Não vi nem fui. Provavelmente, o meu pai protegeu-me da multidão e não me levou. Na festa, aí sim, andei lá no meio, misturado com toda a gente na Rua Brito Capelo. E eu morava na rua de cima, a Brito e Cunha. Antigamente, havia muito isto dos grupos de rua. Juntámo-nos todos, os da Serpa Pinto, os da Heróis de França, os da Brito e Cunha, os da Brito Capelo. Foi uma tarde gloriosa para o Leixões. Está a ver, não é? Porto 0 Leixões 2 nas Antas. Memorável. Tive uma infância muito feliz, interessante e divertida, medianamente virada para a escola. Converso às vezes com os meus filhos e eles ficam surpreendidos com as coisas que fazíamos naquela altura.
Havia acesso às estrelas quando o Leixões recebia os grandes?
Agora que me lembra, havia um vizinho em frente à casa dos meus pais que tinha sido observador do Benfica no Norte e os jogadores do Benfica costumavam ficar lá quando jogavam em Matosinhos. Era um senhor chamado Custódio Antunes. Lembro-me de ver o Eusébio, o Mário Coluna, o José Torres. Aquilo era uma romaria, uma festa inacreditável. E parece que estou a ver o Coluna com uma tranquilidade absolutamente diabólica, com uma voz muito pausada a falar connosco no meio da rua.
Eusébio, Coluna, Torres. Onde estava o Vítor Oliveira no Mundial-66?
Tinha 12 anos e chumbei nesse ano. Por isso, os meus pais, mais o meu pai, meteram-me a trabalhar numa mercearia de retalho. Era um grande depósito e lá fui trabalhar nesses três meses de Verão.
Viu algum jogo de Portugal?
Todos. A minha sorte era que a sub-gerente da loja, uma senhora simpatiquíssima, arranjava-me sempre serviços para ficar fora da loja durante os jogos. Num deles, com o Coreia, salvo erro, o serviço era levar uns volumes de tabaco para a praia internacional.
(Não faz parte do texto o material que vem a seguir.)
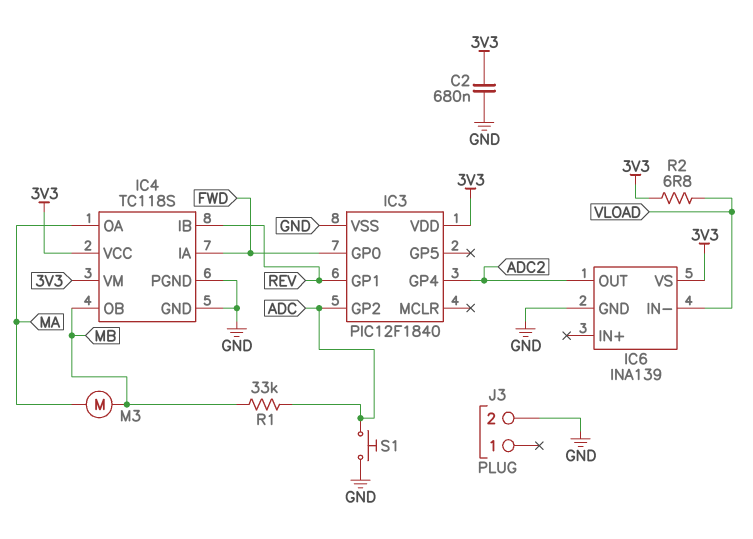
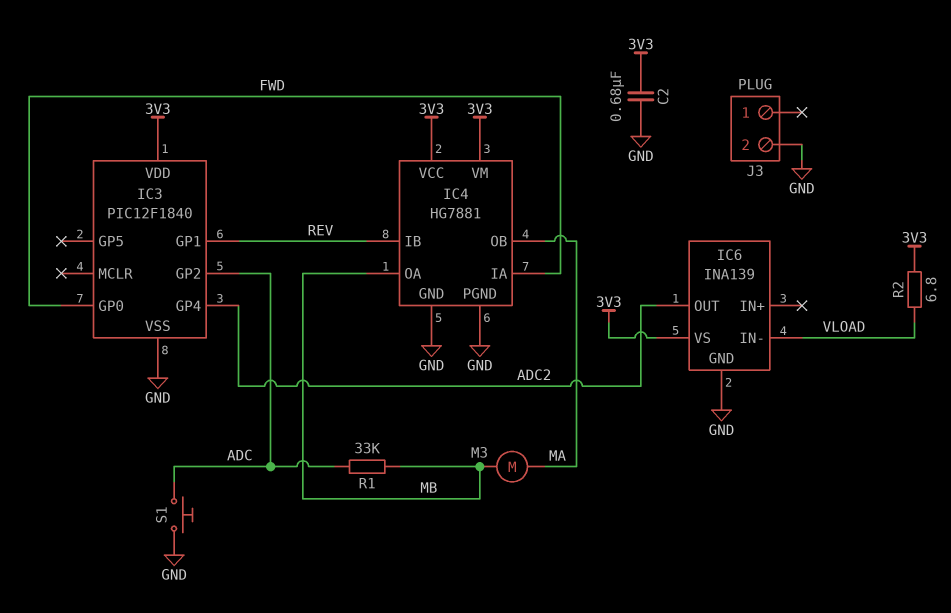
IC4: TC118S -> HG7881
IC4 pin OA: MA -> MB
IC4 pin OB: MB -> MA

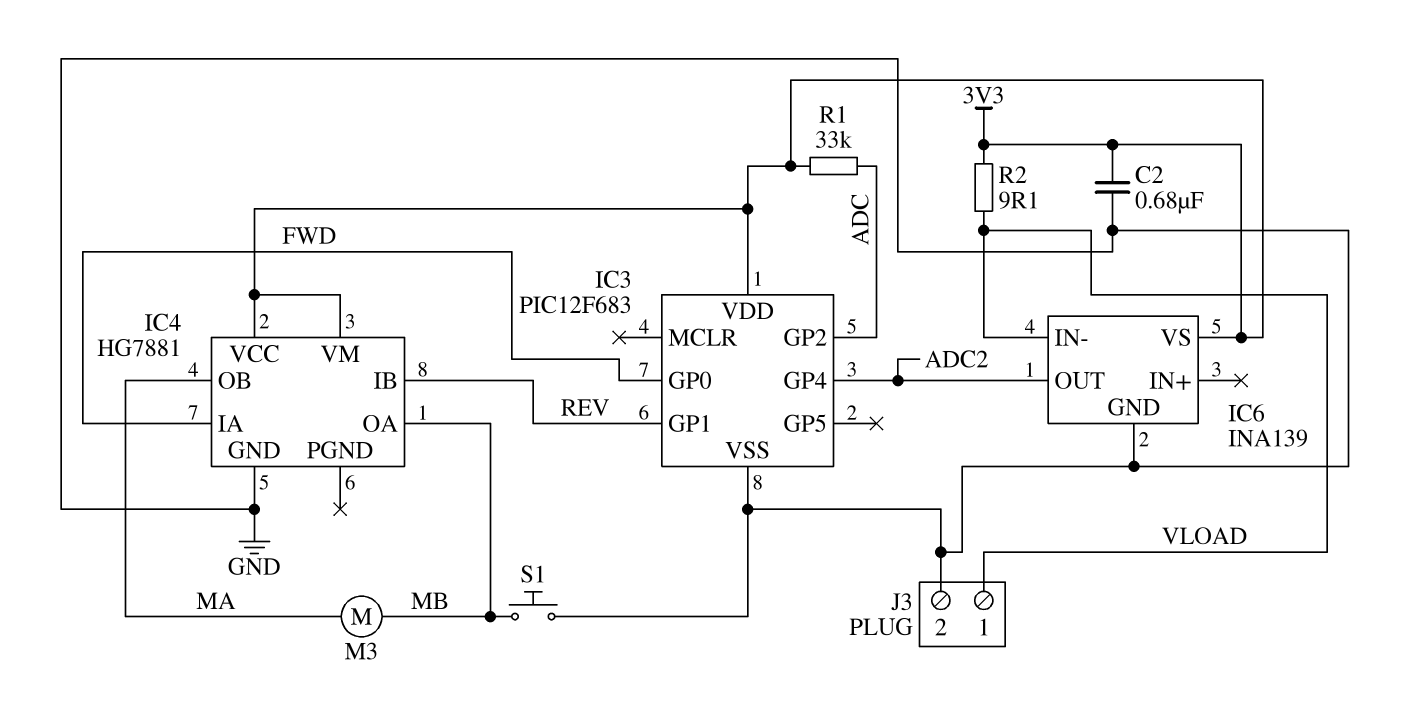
IC3: PIC12F1840 -> PIC12F683
IC4 pin PGND: GND -> none
J3 pin 1: none -> VLOAD
R1: 33k (ADC, MB) -> 33k (3V3, ADC)
R2: 6.8 (3V3, VLOAD) -> 9.1 (3V3, VLOAD)
S1: button (ADC, GND) -> button (GND, MB)

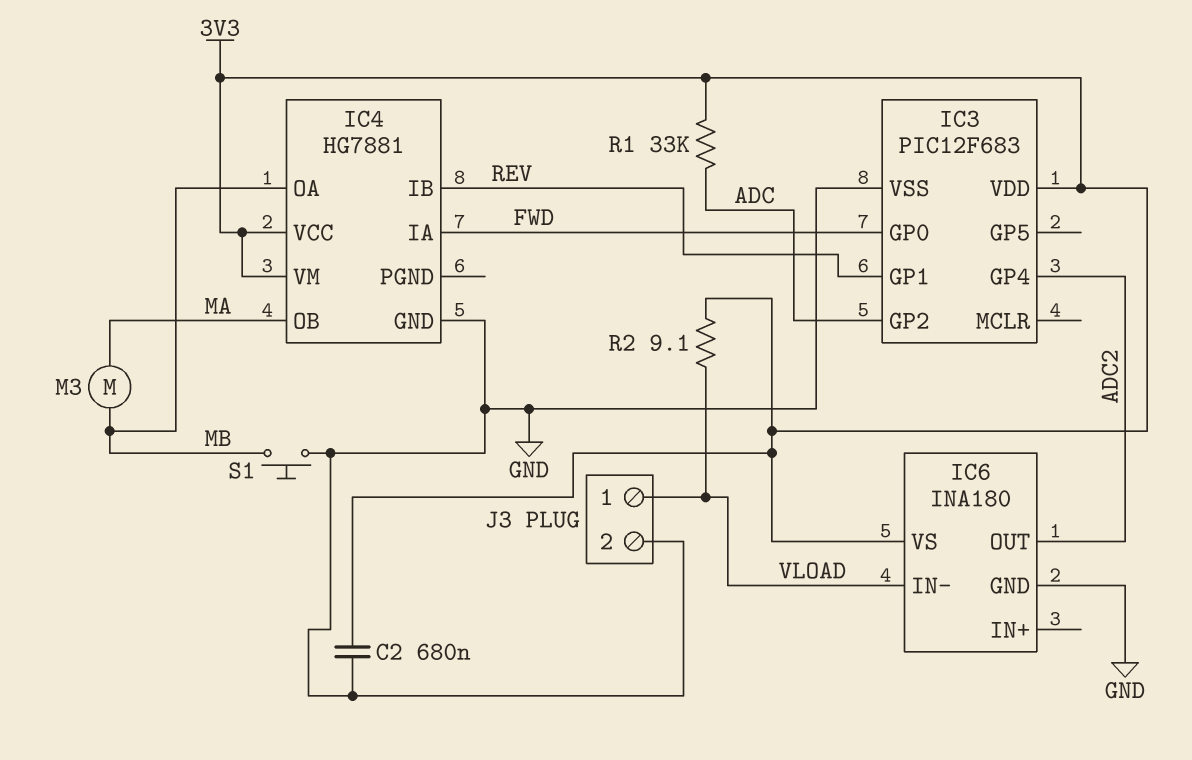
IC6: INA139 -> INA180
Isso deu-me o tempo para ver o jogo em casa. Nunca mais vi essa senhora até aparecer no Estádio do Mar em 2006-07, na época em que o Leixões subiu à 1.ª divisão.
Nesses anos 60, havia mais para além do futebol?
Então não? Claro que sim. Olhe, o hóquei em patins, por exemplo. Vivia-se com muita intensidade o hóquei. E tantas equipas boas de Portugal. A do Velasco e Bouçós, jogadores fantásticos. A do Livramento, Lionel, Adrião, Rendeiro, Sobrinho. A do Vítor Hugo. Vi dois Mundiais ao vivo e a cores, ambos em Portugal. Um em Barcelos, outro no Porto. E outro desporto de eleição era o ciclismo.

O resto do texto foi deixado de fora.